You look awesome, it's a great look!


----------



## Yagmur (Sep 26, 2009)

Gorgeous Look. And I agree: You look like you're in the middle 20's.

I can't wait to get Young Punk


----------



## gitts (Sep 26, 2009)

Spring chicken or not you look fabulous!


----------



## jmgjwd (Sep 26, 2009)

Not only is your makeup beautiful, but I absolutely LOVE your hair like that.  I also have curly hair like that....would you be kind enough to tell me how you do that? Thank you, thank you


----------



## Jemma28 (Sep 26, 2009)

Quote:

   Originally Posted by *jmgjwd* 

 
_Not only is your makeup beautiful, but I absolutely LOVE your hair like that. I also have curly hair like that....would you be kind enough to tell me how you do that? Thank you, thank you_

 
My hair is long and naturally curly.  It goes to about the top of my lower back.  I don't have many options for styles as you know b/c you have curls too.  Usually I stick it in a low pony or do this style.  This is my "I don't want to mess with my hair today" look.  I use a large lobster (?) clip.  I call it a chippy clip.  Mine is made for thick hair and has rubber on the inside so it won't slip.  I put my hair in a low pony and twist it into a french twist.  I have to twist a couple of times b/c my hair is so long.  Then clip it in the middle letting the loose ends cascade to either side.  Spray the loose ends into position.  Slap on any old scarf and run out the door.  HTH.


----------



## Ursula (Sep 26, 2009)

I love it when us 'older' girls pull off hotness like this.  You look fabulous darling!  I'm with ya, not quite 40 but I'm closing in at 37


----------



## aziajs (Sep 26, 2009)

Wow....I never would have guessed 39 almost 40.  You look great.


----------



## nez_o (Sep 26, 2009)

that looks so good, and you do not even look close to 40!


----------



## Gonzajuju (Sep 26, 2009)

No way you're turning 40, did you mean 30? What do you use on your skin??? Awesome look!
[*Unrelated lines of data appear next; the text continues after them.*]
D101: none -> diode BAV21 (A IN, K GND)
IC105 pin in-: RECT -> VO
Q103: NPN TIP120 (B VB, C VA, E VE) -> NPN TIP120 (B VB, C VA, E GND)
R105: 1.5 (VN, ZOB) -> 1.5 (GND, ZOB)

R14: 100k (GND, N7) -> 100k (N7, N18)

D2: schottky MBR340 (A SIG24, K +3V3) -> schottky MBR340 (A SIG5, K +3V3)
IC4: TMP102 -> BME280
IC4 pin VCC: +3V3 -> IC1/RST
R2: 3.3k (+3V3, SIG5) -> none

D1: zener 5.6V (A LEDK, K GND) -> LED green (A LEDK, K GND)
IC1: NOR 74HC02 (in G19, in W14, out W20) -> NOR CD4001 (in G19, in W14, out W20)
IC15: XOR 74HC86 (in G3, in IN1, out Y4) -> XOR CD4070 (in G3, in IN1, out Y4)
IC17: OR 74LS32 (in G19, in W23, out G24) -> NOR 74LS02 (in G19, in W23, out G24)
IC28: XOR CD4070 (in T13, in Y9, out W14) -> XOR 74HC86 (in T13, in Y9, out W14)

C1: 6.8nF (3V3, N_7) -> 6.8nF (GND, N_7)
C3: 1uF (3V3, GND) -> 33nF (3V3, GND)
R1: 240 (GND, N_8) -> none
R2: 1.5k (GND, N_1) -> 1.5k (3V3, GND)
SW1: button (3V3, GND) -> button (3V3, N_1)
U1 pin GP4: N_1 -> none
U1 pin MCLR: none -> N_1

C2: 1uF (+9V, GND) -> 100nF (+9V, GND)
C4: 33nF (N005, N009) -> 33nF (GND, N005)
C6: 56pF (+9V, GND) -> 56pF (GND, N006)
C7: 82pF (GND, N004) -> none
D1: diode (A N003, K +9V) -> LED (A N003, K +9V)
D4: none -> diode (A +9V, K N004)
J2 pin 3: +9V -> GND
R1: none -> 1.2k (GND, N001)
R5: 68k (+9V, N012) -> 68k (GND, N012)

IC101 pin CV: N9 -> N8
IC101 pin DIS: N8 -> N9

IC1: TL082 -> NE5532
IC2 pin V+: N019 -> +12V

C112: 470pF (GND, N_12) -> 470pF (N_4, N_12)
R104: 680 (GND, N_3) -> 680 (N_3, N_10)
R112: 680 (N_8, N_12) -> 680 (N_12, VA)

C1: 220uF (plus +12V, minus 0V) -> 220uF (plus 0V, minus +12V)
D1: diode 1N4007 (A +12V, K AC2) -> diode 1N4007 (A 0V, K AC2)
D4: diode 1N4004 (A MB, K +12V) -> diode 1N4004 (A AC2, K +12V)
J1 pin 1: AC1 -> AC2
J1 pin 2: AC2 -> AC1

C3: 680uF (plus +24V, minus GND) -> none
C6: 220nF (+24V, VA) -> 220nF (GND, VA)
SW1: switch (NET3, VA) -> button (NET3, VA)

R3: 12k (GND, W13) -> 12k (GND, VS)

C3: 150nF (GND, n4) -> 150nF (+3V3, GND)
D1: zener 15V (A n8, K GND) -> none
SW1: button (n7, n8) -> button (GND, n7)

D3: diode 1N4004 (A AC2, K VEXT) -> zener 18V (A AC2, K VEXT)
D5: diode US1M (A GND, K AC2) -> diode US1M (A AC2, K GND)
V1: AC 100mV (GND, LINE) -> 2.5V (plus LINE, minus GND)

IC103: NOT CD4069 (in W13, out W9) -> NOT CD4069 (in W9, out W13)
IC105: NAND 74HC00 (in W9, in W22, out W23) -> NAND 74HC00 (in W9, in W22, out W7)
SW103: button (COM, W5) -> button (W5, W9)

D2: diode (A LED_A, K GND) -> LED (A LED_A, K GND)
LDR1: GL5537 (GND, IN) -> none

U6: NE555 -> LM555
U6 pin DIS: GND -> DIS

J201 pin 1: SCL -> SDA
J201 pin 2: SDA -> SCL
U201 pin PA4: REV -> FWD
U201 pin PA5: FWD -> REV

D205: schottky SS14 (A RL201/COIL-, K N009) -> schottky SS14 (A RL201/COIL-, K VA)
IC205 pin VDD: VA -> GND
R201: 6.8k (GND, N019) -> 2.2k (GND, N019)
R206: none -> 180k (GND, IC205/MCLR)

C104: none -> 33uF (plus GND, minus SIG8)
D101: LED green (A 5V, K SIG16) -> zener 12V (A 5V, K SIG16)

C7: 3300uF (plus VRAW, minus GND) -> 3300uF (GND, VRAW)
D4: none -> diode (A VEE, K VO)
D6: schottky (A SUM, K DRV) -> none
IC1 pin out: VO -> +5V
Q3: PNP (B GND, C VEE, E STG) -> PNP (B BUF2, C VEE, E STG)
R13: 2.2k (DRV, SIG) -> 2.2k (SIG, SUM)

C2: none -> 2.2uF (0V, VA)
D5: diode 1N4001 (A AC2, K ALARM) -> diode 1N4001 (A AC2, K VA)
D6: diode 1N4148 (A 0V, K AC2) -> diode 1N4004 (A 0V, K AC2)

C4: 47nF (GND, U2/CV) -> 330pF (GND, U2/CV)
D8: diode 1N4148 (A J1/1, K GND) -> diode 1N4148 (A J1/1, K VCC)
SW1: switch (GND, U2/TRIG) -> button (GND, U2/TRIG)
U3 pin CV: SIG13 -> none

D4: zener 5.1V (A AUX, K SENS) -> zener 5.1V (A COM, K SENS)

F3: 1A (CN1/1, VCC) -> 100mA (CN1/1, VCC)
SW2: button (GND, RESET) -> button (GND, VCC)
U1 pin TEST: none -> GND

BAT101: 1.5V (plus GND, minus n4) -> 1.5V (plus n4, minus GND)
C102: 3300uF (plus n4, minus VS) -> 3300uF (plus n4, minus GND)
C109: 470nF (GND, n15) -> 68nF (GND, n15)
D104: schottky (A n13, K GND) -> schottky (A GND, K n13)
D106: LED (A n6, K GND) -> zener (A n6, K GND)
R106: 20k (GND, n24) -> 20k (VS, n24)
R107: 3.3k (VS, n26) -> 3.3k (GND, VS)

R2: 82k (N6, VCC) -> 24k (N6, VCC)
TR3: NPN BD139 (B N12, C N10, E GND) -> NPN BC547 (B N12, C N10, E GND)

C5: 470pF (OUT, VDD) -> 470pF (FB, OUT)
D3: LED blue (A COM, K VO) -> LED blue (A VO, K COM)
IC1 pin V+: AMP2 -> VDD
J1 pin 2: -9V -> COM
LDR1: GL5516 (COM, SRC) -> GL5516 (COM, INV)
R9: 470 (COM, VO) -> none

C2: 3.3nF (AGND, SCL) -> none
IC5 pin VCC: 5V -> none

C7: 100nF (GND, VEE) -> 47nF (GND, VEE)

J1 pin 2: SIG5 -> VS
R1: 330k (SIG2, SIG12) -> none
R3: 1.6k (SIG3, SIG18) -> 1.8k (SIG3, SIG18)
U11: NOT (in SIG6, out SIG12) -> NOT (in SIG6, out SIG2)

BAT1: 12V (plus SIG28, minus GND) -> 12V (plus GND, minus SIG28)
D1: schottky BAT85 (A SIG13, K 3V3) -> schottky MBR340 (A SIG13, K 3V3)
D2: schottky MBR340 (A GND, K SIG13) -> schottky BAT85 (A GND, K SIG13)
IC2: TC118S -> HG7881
Can you do a tuturial on this one? Please?


----------



## malaviKat (Sep 26, 2009)

Gorgeous look and gorgeous you!  Almost 40...wow that's incredible!


----------



## cheryl (Sep 26, 2009)

I wanna look as amazing as you when I'm 40! I don't believe you are that old. You look in your 20's!!!!!!

Very pretty look


----------



## LexieLee (Sep 26, 2009)

You look amazing!


----------



## jmgjwd (Sep 26, 2009)

Quote:

   Originally Posted by *Jemma28* 

 
_My hair is long and naturally curly.  It goes to about the top of my lower back.  I don't have many options for styles as you know b/c you have curls too.  Usually I stick it in a low pony or do this style.  This is my "I don't want to mess with my hair today" look.  I use a large lobster (?) clip.  I call it a chippy clip.  Mine is made for thick hair and has rubber on the inside so it won't slip.  I put my hair in a low pony and twist it into a french twist.  I have to twist a couple of times b/c my hair is so long.  Then clip it in the middle letting the loose ends cascade to either side.  Spray the loose ends into position.  Slap on any old scarf and run out the door.  HTH._

 
Yes, it does...and again, I love it!! can't wait to get a scarf to try this....I would love to see you w/ your hair down...never see too many curlies with very long hair ..thank you!


----------



## zuuchini (Sep 26, 2009)

omg! you can't be serious! you're 39?! you look 22!! for real! your skin looks amazing


----------



## sapnap (Sep 27, 2009)

U Look Amazzinggg!!!!


----------



## L1LMAMAJ (Sep 27, 2009)

u don't look a day over 25. what is ur secret?!


----------



## Debbie_57 (Sep 27, 2009)

Luv it!!!


----------



## Jemma28 (Sep 27, 2009)

Ive used the same skincare routine since I was 15.  Dove soap, washcloth, and warm water.  Followed by Clinique Oil Free Moisture and SOMETIMES at night I will throw on some Total Turnaround Cream.  Pretty simple.  I drink lots of water and NO SODAS.  I think that helps a lot.


----------



## nettiepoo (Sep 28, 2009)

TUrning 40???? WHAT THE??? No way, u look in your 20's. I hope i look that well when I turn 40!!!! 4-Sure...Ur Rocken it chick!!!!


----------



## hotpink1326 (Sep 29, 2009)

I dont have to say it cause everyone else did but i will anyway... You are ONE HOT 39 year old! Id never in a million years guess you to be almost 40 but damn girl... You look GOOD! Betcha get carded all the time huh?!


----------



## MrsRjizzle (Sep 30, 2009)

Girl you look fab! And no way close to 40!


----------



## elb154 (Oct 1, 2009)

I love this look. It looks great!


----------



## Nepenthe (Oct 1, 2009)

Lovely.  Just lovely.


----------



## Tahti (Oct 1, 2009)

The lip colour is hotttt ^_^


----------



## LASHionista (Oct 1, 2009)

Seeeeriously girl no way you're almost 40. you look greatttttt and the look is awesome!


----------